Which is perhaps why I have no problem with it today.
However, I have officially recognized that today I am no longer a programmer. I do not feel that today's programming in any way resembles the programming that I fell in love with. These were the languages that I built my programming foundation on: LogoWriter and QuickBasic. Like Forth, dreadfully under-powered languages, but simple. They did not need to get complicated, to "grow", to do more; they just needed to be customized. (Only, they just couldn't.) I find that my instinct tells me that the same is true of a number of pieces of software, where whenever I see that the programmers are again stuffing into a program more features that I have already seen elsewhere in many other programs, I immediately think, "hey!
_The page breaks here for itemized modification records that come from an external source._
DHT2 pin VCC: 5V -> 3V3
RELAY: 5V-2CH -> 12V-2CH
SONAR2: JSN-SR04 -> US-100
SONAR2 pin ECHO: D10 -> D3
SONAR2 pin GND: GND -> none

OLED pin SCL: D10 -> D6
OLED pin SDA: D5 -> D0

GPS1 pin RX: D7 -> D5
They're just creating bloatware again!!!" My customary reaction these days is to just shrug and say, "no one has figured it [programming] out yet." Because that's the truth - no one has figured it all out yet. And until someone does, we will not understand programming, because its design and application is inseparably rooted in the real world. All ideas come from the real world of real things; including the tools that we made out of the materials of the earth, things that were honed and evolved over centuries of human experience, of disaster, discovery, and unrivaled ingenuity.
Forth originated at a point in time when someone sat with a small computer and an idea to accomplish, and asked "what can I do with this thing?" While at the same time, somewhere else, some people were standing around the same type of computer, with a lot of problems on their minds, and asked each other "what can we MAKE this thing do?" The mainstream computer has, as a consequence, not progressed, from an engineering standpoint, simply by the nature of it as an industry - someone needed to make money by making this pathetic instrument do as much as possible, be as multi-purpose as possible; because someone realized that, unlike the staple gun or the totem pole, it could.
But only in a virtual reality. I am not really writing anything, no pen or typewriter is making a mark on any piece of paper, no fingers will ever flip through any pages containing these words, I am merely recording my thoughts so that I can share them with others. It's a more direct route.
It is easy to appreciate the system that we have in place for what it gives us on the surface. It is even easier to get excited about the possibilities without realizing how naive a "user" actually is about the details that hide underneath the surface of their favorite applications.
All of this shows that, increasingly, programming needs to become less about computers than it is about the world, which is what computers were invented to make better anyway.
In that sense, because computers are real objects in the world, I do not agree with OOP principles because the virtual world it professes does not actually exist, and is therefore dangerous. I like classic Forth because it is unpretentious. It provides a close, simple map to the real computer, or the operating system. For my own personal quirks and tastes, and based on my early "training", probably already crystalized forever, Forth's flavor and lack of complicated rules seem to suit me.
Even though I love Forth, I don't have any immediate plans to program in it, or in any other language, because Forth is unsupported, and I don't like other languages, and the ones I used to like are underpowered or ran on machines that for all practical purposes, don't exist anymore. And I am tired of "trying out" languages. For the time being, I'm going to steer clear from coding and scripting.
But I will definitely continue thinking about programming, about Forth and other programming languages, and about applications and related subjects. Maybe one day I will come up with a well-formed idea that I'll have the determination to code myself. That would be cool.